Designing Your Routine
Start with a dynamic warm-up. Before you engage in high-intensity exercise, warming up your muscles and getting your heart rate up is essential. A dynamic warm-up will get your blood pumping and get your muscles ready for more intense exercise. You can exercise by jogging in place and doing some quick lunges. You also want to include some upper-body movement, such as circling your arms backwards and forwards. Move fairly quickly, and include a warm-up of five minutes or more before you get into your workout.
Organize your circuits or intervals for maximum impact. When designing a once-weekly workout routine, you'll get more benefit in the shortest amount of time if you line up your exercises so that you are working opposing muscle groups sequentially. Alternatively, you may get even greater benefit and more functional muscle memory from combining upper and lower body exercises. For example, you would follow an upper-body exercise with a lower-body exercise. This allows your upper body to recover while you work out your lower body, enabling you to take fewer rest breaks in between exercises. Because you don't allow your muscles to recover fully by taking extended rest periods, you keep your heart rate elevated, naturally upping the intensity of your workout.
Include plyometric exercises. Plyometric exercises are jumping exercises such as jumping jacks, mountain climbers, or burpees. These exercises build explosive power in your muscles and also give you a whole-body workout. Plyometric exercises also engage your cardiovascular system, keeping your heart rate elevated and upping the intensity of your workout.
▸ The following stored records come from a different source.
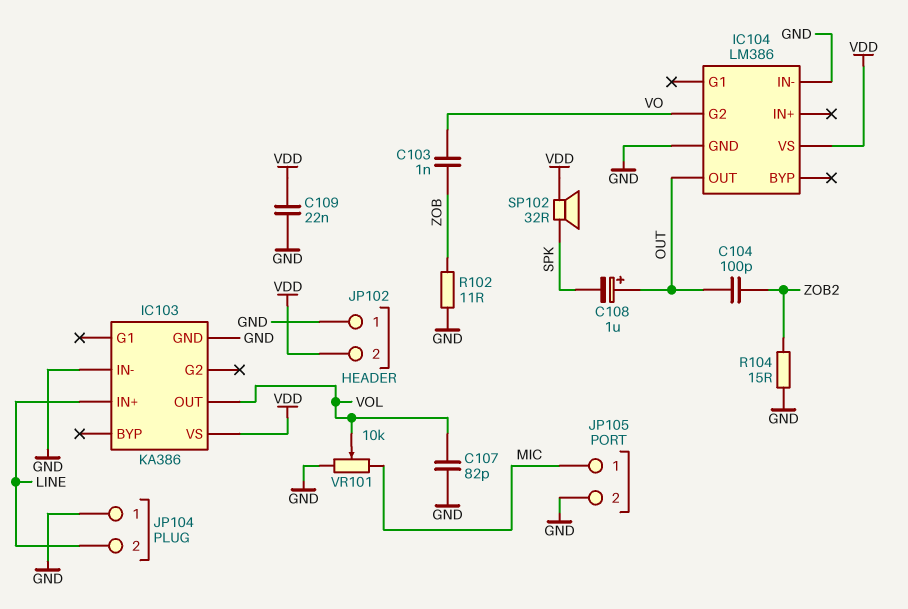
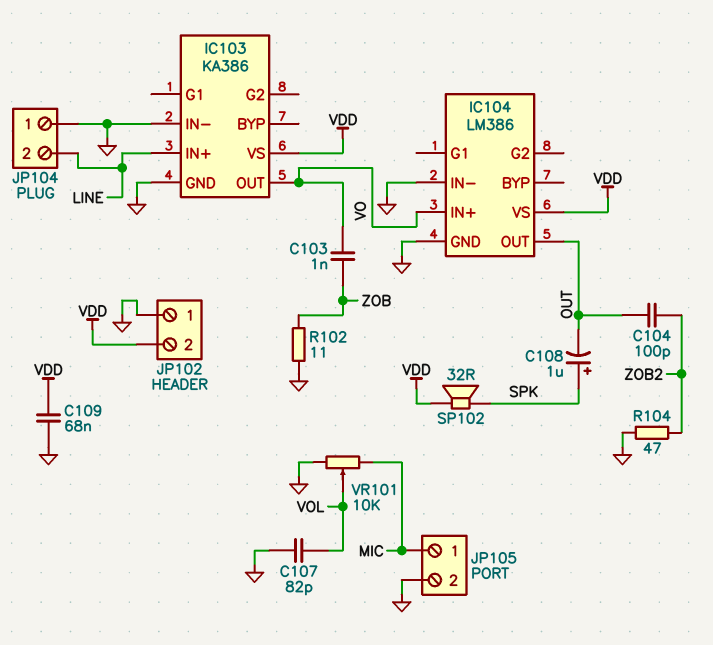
C108: 1uF (plus OUT, minus SPK) -> 1uF (plus SPK, minus OUT)
C109: 22nF (GND, VDD) -> 68nF (GND, VDD)
IC103 pin OUT: VOL -> VO
IC104 pin G2: VO -> none
IC104 pin IN+: none -> VO
R104: 15 (GND, ZOB2) -> 47 (GND, ZOB2)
Stretch to cool down. Stretching is essential to increase flexibility, but you should stretch warm muscles. Dynamic stretching for two to three minutes at the end of your workout is sufficient and will allow your heart rate to slow and your core temperature to lower after high-intensity exercise. Start with an overhead stretch, then fold forward into a full forward bend. You also might add quad and glute stretches. Hold each stretch for 30 seconds, and don't bounce or pulse the stretch. Lunges also are good stretches for the quads.